CSC466-2305 Numerical Methods for Optimization Problems
Course information for current students:
- 30-4-2024: A3 marks are posted on MarkUs.
Course marks and individual assignment marks are posted
on the
CDF (teach.cs) student secure site.
Course marks are unofficial and waiting for approval by the department/faculty.
Have a nice summer!
- 28-3-2024: A2 marks are posted on MarkUs and on the
CDF (teach.cs) student secure site.
Please note that the latter has all marks (incl test).
Please check for any inconsistencies.
Since we did not have the chance to discuss A2,
some notes on A2 are posted here.
- 23-3-2024: Assignment 3 has been posted.

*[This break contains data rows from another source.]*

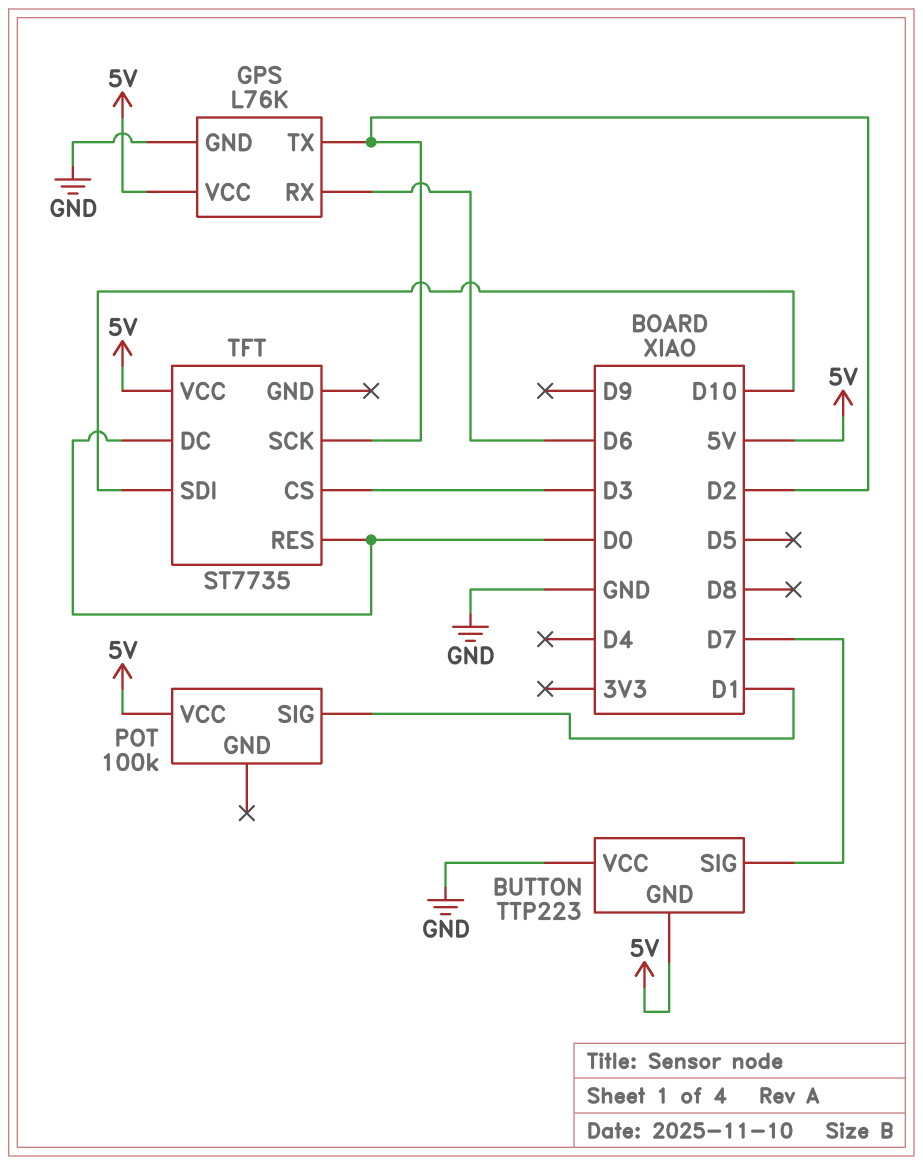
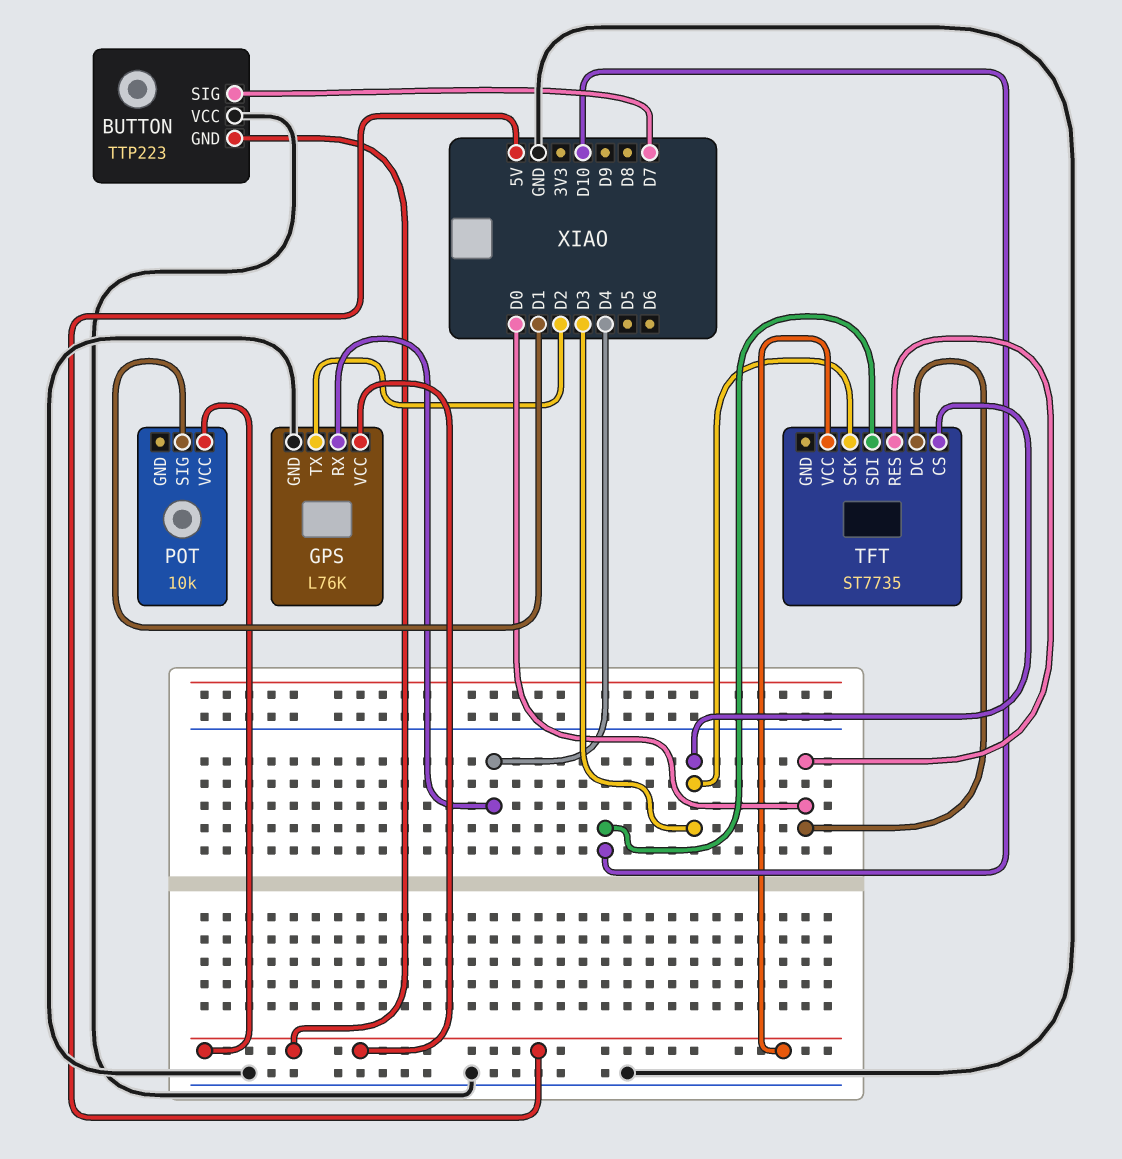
GPS pin RX: D6 -> D4
POT: 100k -> 10k
TFT pin SCK: D2 -> D3

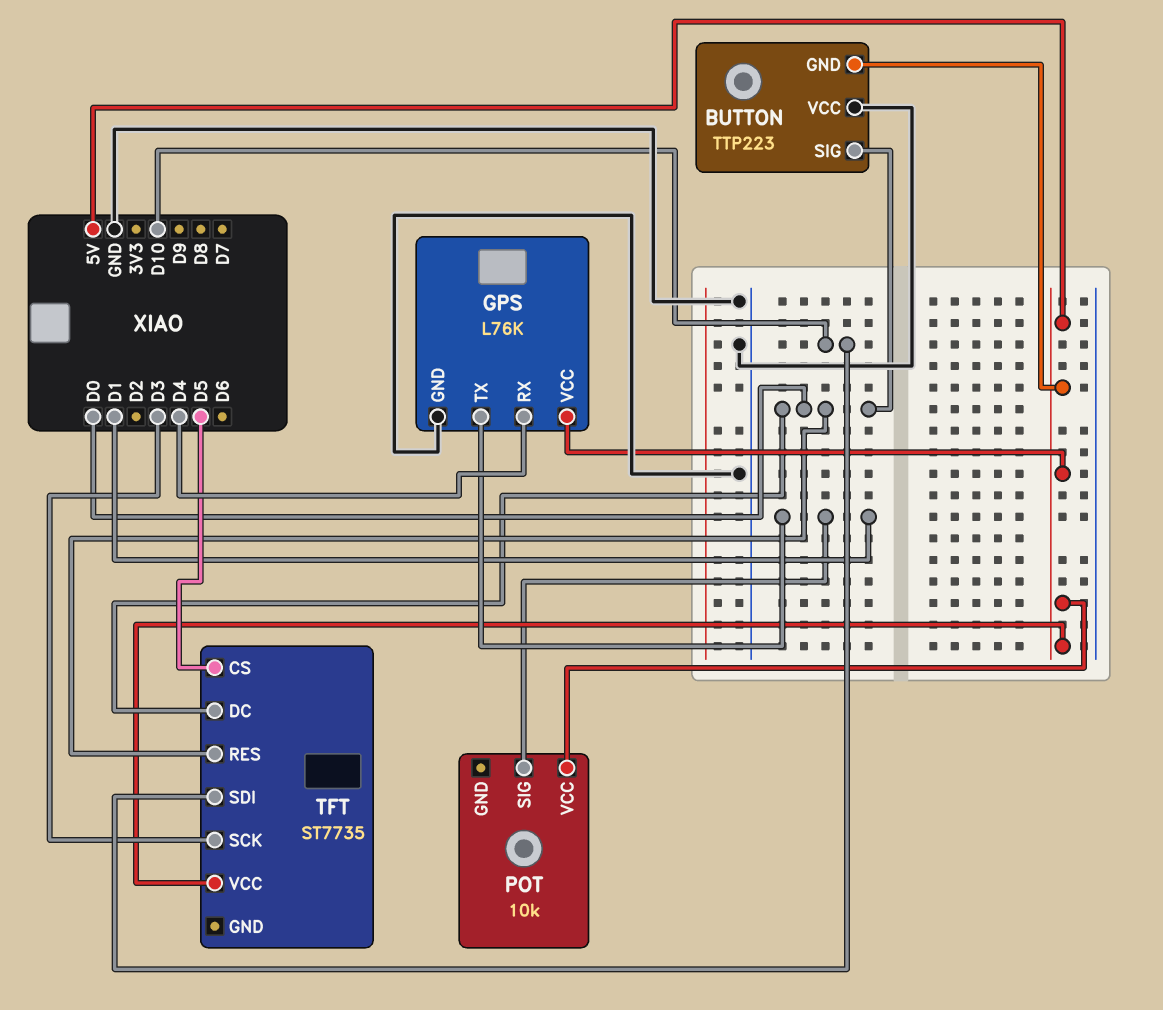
BUTTON pin SIG: D7 -> D0
GPS pin TX: D2 -> D1
TFT pin CS: D3 -> D5

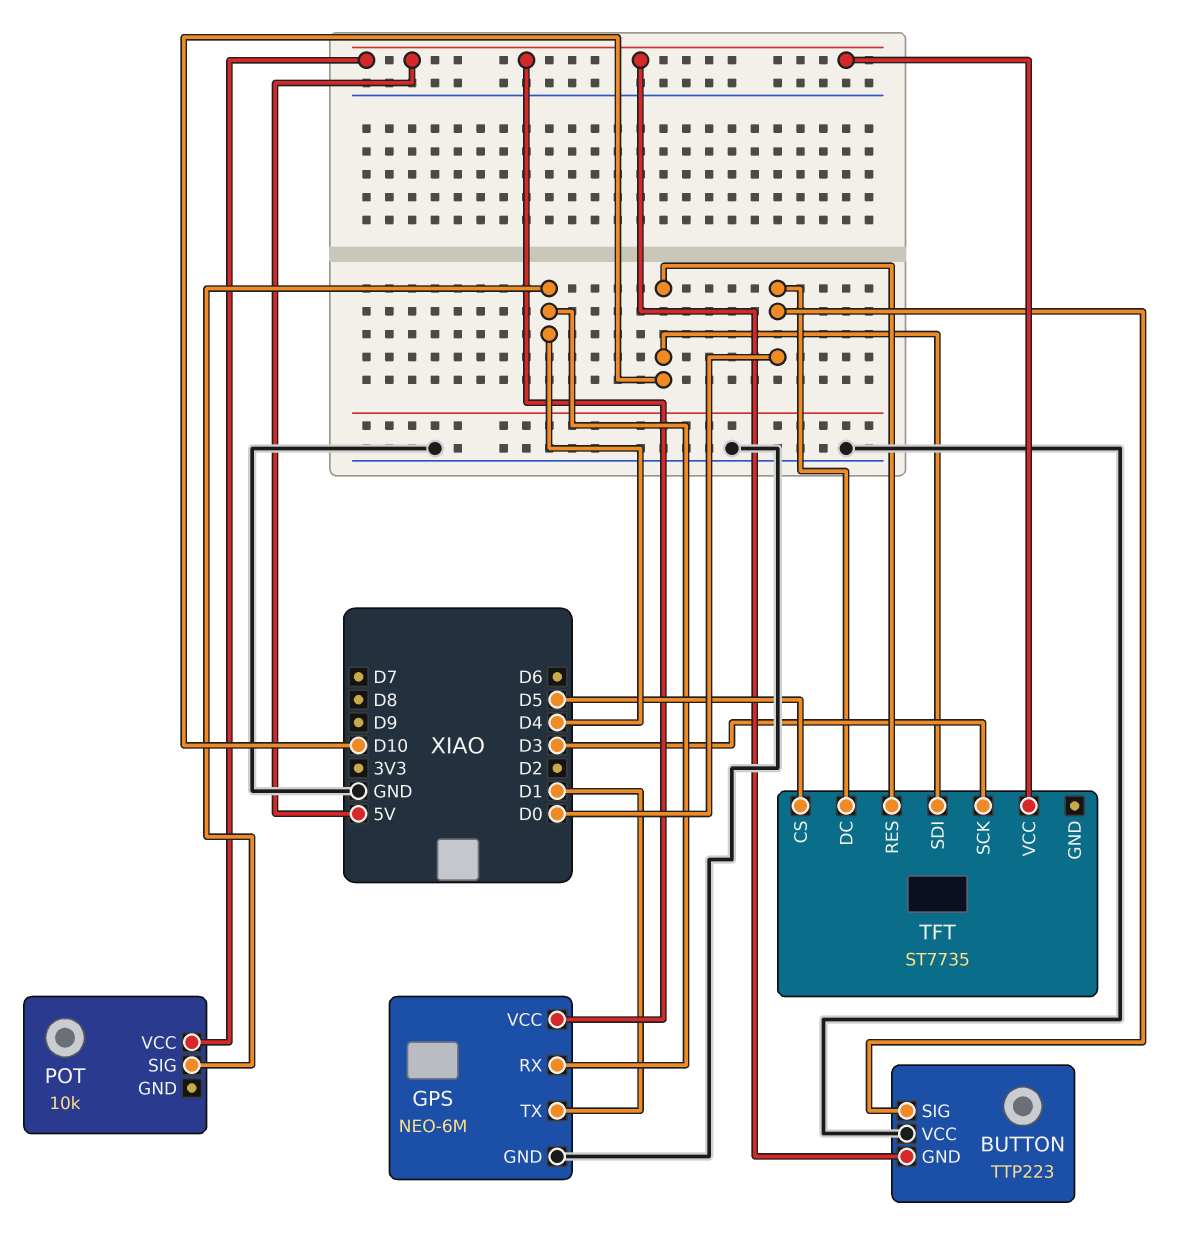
GPS: L76K -> NEO-6M
POT pin SIG: D1 -> D4
TFT pin RES: D0 -> D10

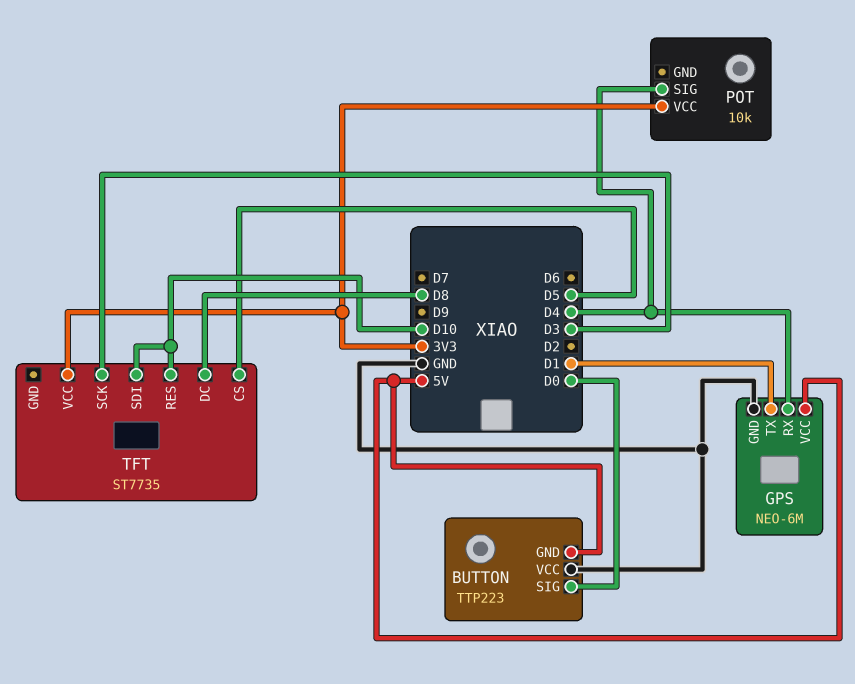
POT pin VCC: 5V -> 3V3
TFT pin DC: D0 -> D8
TFT pin VCC: 5V -> 3V3

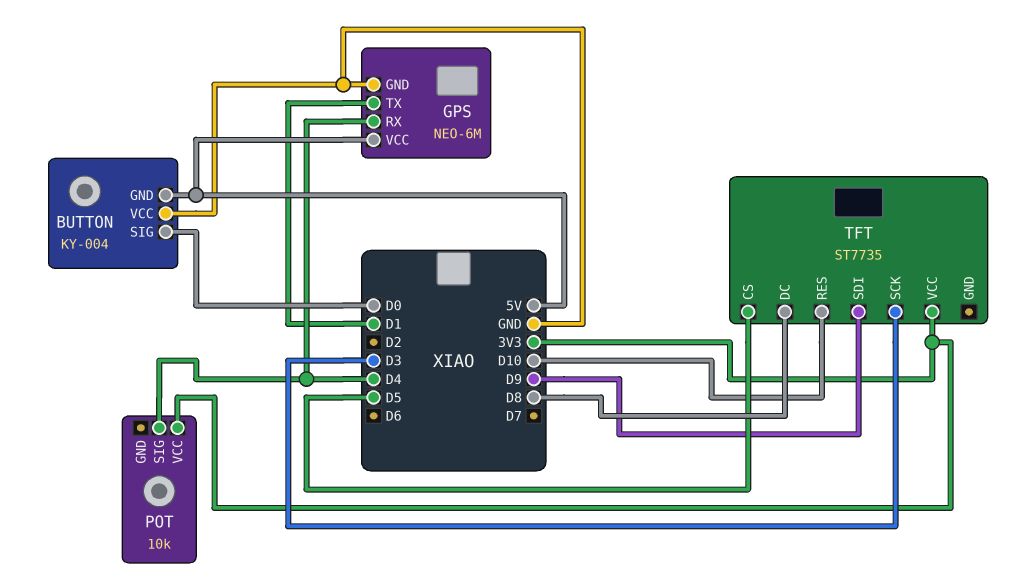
BUTTON: TTP223 -> KY-004
TFT pin SDI: D10 -> D9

Updated on 28-3-2024. Please re-load.
Updated on 29-3-2024. Please re-load.
We will not do the last week of classes,
as I will be away at a conference.
In-person office hours will be
Wednesday 27 March 2024, 1-2 PM,
Friday 29 March 2024, 3-4 PM.
I will be available through Zoom during the last week
of classes, but you need to send me a note ahead of time,
to arrange for remote office hours on specific
mutually agreeable times on an individual basis.
Please take a look at A3 so that you can ask
the most important questions during the coming week, in-person.

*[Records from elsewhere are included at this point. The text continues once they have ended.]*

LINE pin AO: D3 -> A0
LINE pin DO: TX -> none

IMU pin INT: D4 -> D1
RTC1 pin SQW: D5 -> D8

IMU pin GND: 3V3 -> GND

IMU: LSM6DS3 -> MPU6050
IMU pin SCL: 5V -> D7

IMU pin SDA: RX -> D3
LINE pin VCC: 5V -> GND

- 11-3-2024: Clarifications on A2
have been posted on the bulletin board.
- 4-3-2024: Term tests have been marked and marks
are available at the
CDF (teach.cs) student secure site.
Note that midterm marks are NOT available on MarkUs.
In class (5-4-2024), I will discuss some of the solutions.
- 4-3-2024:
Extra and regular office hours:
Wednesday, March 6, 1-2 PM,
Friday, March 8, 3-4 PM,
Monday, March 11, 4:30-5:30 PM,
Wednesday, March 13, 1-2 PM.
- 16-2-2024: Information on term test.
- 14-2-2024: Assignment 2 has been posted.
Due Fri 15 Mar 2024, 6 PM.
A1 has been marked and marks are available on MarkUs.
On Thursday, 15 Feb 2024, I will discuss some sensitive points on A1.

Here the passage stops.